Lúcuma Dulce Shake
Peru's favorite flavor in its natural habitat — dry, maple-caramel lúcuma blended with banana and cold milk into a batido that tastes like butterscotch ice cream someone snuck fruit into.
Best for: Breakfast shakes · Post-run refuel · A first meeting with lúcuma
How to make it
⏱️ About 5 minutes
You'll also need
- Cold milk (or oat milk)
- Honey or a date, to taste
- Ice
- Pinch of cinnamon
Steps
- Scoop the flesh of half a ripe lúcuma (or use 2 tablespoons lúcuma powder — the honest substitute almost everywhere outside Peru).
- Add one ripe banana, a cup and a half of cold milk, a small spoon of honey, and a handful of ice.
- Blend until completely smooth — lúcuma's dry flesh needs a full minute to turn silky.

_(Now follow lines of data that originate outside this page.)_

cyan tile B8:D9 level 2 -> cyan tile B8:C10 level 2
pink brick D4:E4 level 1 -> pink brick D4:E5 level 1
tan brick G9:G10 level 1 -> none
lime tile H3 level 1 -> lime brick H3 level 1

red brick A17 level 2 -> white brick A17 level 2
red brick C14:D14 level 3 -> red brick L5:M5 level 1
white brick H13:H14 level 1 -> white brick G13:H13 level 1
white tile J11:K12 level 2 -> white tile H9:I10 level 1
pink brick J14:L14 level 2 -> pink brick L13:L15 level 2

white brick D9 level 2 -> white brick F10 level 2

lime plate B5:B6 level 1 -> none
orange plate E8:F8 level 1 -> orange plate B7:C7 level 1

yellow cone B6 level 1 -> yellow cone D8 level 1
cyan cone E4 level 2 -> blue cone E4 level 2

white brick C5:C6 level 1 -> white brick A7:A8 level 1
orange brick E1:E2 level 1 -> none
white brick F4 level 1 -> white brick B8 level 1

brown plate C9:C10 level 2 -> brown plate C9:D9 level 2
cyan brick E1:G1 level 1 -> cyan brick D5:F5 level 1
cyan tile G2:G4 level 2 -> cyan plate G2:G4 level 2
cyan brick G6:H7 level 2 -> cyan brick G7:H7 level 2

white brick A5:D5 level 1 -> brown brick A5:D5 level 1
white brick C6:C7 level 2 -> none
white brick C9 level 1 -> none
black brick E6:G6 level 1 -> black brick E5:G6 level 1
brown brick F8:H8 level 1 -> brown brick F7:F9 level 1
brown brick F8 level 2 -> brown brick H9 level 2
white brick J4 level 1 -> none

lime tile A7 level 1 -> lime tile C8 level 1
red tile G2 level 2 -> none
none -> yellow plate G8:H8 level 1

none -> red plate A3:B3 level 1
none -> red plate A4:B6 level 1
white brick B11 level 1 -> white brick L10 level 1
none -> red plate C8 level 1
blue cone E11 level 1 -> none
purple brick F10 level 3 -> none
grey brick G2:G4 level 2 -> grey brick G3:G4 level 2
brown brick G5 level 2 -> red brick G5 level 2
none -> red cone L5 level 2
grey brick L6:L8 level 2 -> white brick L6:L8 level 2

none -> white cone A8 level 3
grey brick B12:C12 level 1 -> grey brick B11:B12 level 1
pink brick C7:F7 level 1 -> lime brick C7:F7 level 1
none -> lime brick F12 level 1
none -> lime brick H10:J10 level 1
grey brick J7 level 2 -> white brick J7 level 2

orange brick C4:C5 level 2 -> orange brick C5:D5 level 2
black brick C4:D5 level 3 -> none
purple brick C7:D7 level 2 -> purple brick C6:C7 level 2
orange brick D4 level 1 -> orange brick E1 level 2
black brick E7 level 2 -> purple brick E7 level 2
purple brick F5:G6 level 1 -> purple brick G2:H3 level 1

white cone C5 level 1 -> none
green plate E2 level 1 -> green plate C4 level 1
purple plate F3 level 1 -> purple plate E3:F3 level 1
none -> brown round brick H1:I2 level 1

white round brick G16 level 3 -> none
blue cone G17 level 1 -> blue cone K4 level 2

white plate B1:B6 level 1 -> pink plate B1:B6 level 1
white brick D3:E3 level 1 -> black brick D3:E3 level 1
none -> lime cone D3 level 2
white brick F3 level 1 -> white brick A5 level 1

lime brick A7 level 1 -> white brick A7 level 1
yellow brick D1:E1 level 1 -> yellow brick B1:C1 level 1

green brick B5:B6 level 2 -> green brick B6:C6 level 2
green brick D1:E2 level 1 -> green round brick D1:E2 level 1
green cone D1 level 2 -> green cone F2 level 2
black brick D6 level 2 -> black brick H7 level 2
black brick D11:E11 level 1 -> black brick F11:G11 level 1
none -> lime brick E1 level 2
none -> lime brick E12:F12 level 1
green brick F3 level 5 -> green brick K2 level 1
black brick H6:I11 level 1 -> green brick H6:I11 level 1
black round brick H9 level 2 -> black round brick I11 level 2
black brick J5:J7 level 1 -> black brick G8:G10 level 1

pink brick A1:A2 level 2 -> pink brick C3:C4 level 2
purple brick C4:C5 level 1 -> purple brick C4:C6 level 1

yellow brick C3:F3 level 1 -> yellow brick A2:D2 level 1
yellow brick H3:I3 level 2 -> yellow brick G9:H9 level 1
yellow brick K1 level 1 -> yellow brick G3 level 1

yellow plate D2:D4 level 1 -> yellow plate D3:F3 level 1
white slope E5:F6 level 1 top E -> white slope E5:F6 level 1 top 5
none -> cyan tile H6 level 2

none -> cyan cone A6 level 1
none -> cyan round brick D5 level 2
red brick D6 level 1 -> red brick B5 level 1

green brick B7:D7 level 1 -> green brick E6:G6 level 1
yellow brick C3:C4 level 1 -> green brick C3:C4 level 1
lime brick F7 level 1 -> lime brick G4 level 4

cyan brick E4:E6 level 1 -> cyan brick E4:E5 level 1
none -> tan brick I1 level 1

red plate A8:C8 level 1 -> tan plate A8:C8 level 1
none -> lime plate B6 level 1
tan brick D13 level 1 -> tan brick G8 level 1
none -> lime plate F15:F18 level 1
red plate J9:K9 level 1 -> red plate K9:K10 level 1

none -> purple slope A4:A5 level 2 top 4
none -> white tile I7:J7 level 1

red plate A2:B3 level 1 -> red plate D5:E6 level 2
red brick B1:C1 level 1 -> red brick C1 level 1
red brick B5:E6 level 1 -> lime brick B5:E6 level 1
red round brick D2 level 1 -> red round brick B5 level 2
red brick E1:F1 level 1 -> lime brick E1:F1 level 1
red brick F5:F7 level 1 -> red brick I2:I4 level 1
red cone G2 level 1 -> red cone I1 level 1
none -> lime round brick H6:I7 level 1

- Taste before sweetening further; ripe banana usually carries it. Dust with cinnamon and serve immediately.
Lúcuma’s whole personality — maple, caramel, sweet potato — only unlocks in dairy, which Peruvians have known since long before anyone wrote “batido de lúcuma” on a juice-bar menu. The banana does the textural heavy lifting so the lúcuma can concentrate on tasting like butterscotch.
Why it works
Lúcuma is a dry fruit — dense, starchy, almost yolk-like — so alone it blends into paste. Banana and milk supply the water, body, and roundness; lúcuma supplies a flavor neither of them can reach. It’s the same division of labor that makes Peru’s lúcuma ice cream the country’s best-seller.
Variations
- Ice cream mode: swap half the milk for vanilla ice cream and stop pretending it’s breakfast.
- Andean double: add a spoon of camu-camu powder for a tart edge and an absurd vitamin C headline.
- No fresh lúcuma? Powder is genuinely fine here — it’s how most of the world drinks this, and the flavor survives milling better than almost any fruit’s.